基本的に、数字が大きいほど介護や支援をより必要としているということになります。

・要支援1…食事・排泄などはほとんど自分でできるけれど、身の回りの一部で手助けが必要な状態。

・要支援2…要支援1より重く、日常生活で何かしらの支援、または部分的には介護が必要になるような状態。

・要介護1…食事や排泄などはほとんど自分でできるけれど、身の回りのことに関して手助けが必要。問題行動や理解能力の低下が見られ、歩行や立ったり座ったりすることに手助けが必要な状態。

・要介護2…身の回りのこと全般に手助けが必要で、食事や排泄において見ているか手助けが必要な状態。

・要介護3…身の回りのことが一人ではできない。排泄が一人でできず、日常生活前面で介護が必要。

・要介護4…ほとんどのことが一人ではできず、介護がなかったら日常生活を送るのが困難な状態。

・要介護5…身の回りのことや食事や排泄がほとんど一人ではできず、ほぼ寝たきりの状態。介護がなかったら日常生活は送れないというような状態。

 

このように、支援や介護が必要なレベルにしたがって区分されています。

要支援や要介護の度合いによって受けられる介護サービスや支給される額が変わるので、参考にしてみてください。

まとめ

介護保険は、市区町村の窓口に申請し、要介護認定を受けたり、ケアプランを作成したりと時間や手間がかかる側面もあります。
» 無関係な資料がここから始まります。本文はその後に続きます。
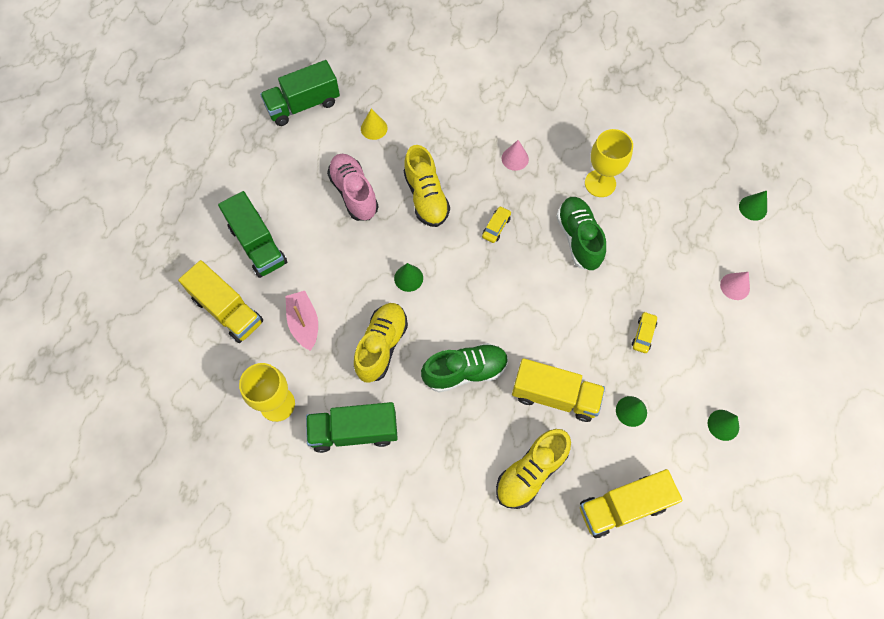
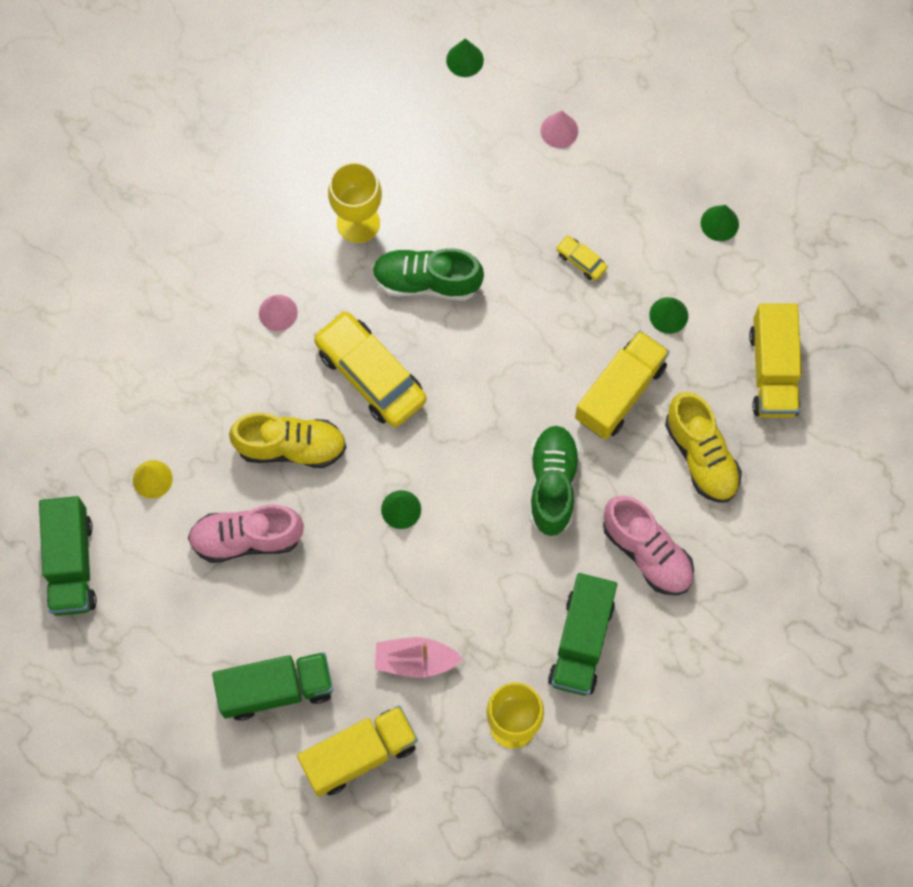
camera: 70 degrees left, 5 degrees up
(381, 346) = (482, 573): yellow shoe -> none
(439, 457) = (647, 552): none -> pink shoe
(496, 227) = (370, 375): yellow car -> yellow car, size x2.33

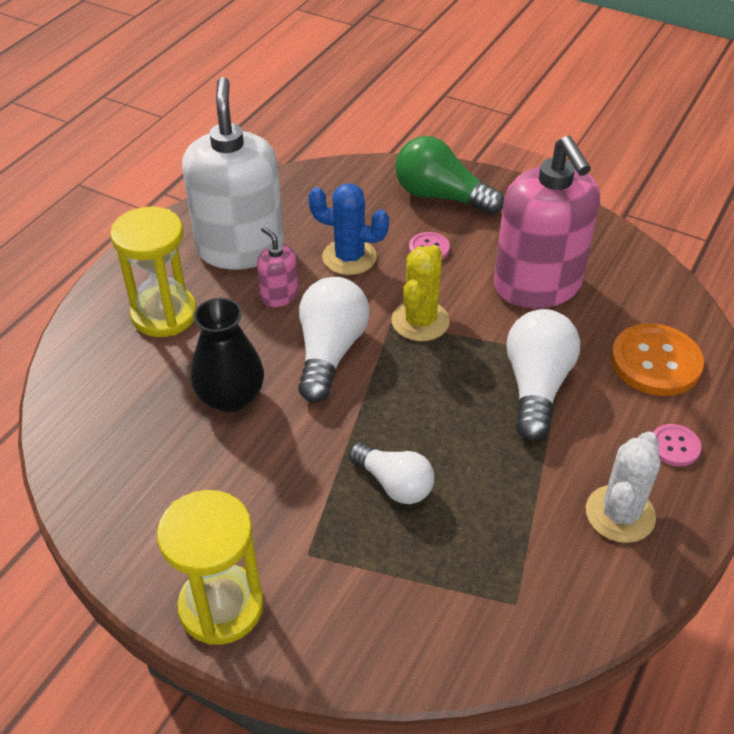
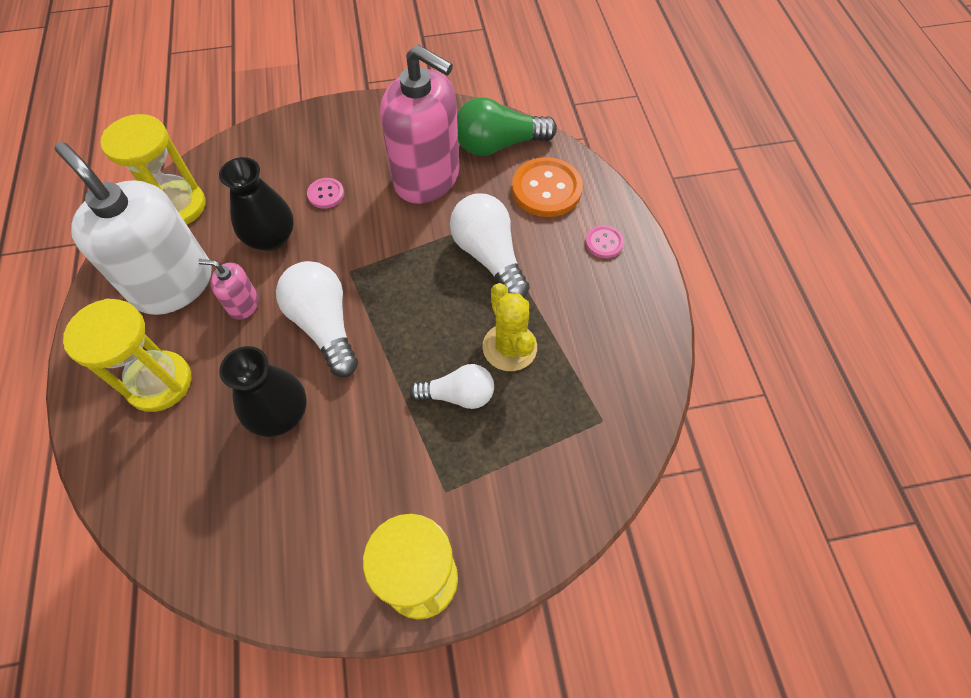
camera: 40 degrees left, 15 degrees up
(297, 192) = (178, 206): none -> yellow hourglass
(349, 257) = (271, 238): blue cactus -> black vase
(420, 321) = (369, 257): yellow cactus -> yellow cactus (509, 347)
(441, 196) = (298, 145): green light bulb -> green light bulb (498, 145)
(620, 514) = (611, 312): white cactus -> none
しかし、そんな介護保険ですが、高齢者が増え続けている日本では、私たちの介護への負担を軽減するためには利用しないではいられない制度です。

高齢者の増加にも伴って介護保険制度はたくさんの改正を重ねてきました。いざ申請しようというときに困らないように、今から介護保険制度に関する理解や申請のための知識を身につけておくことが、大切になります。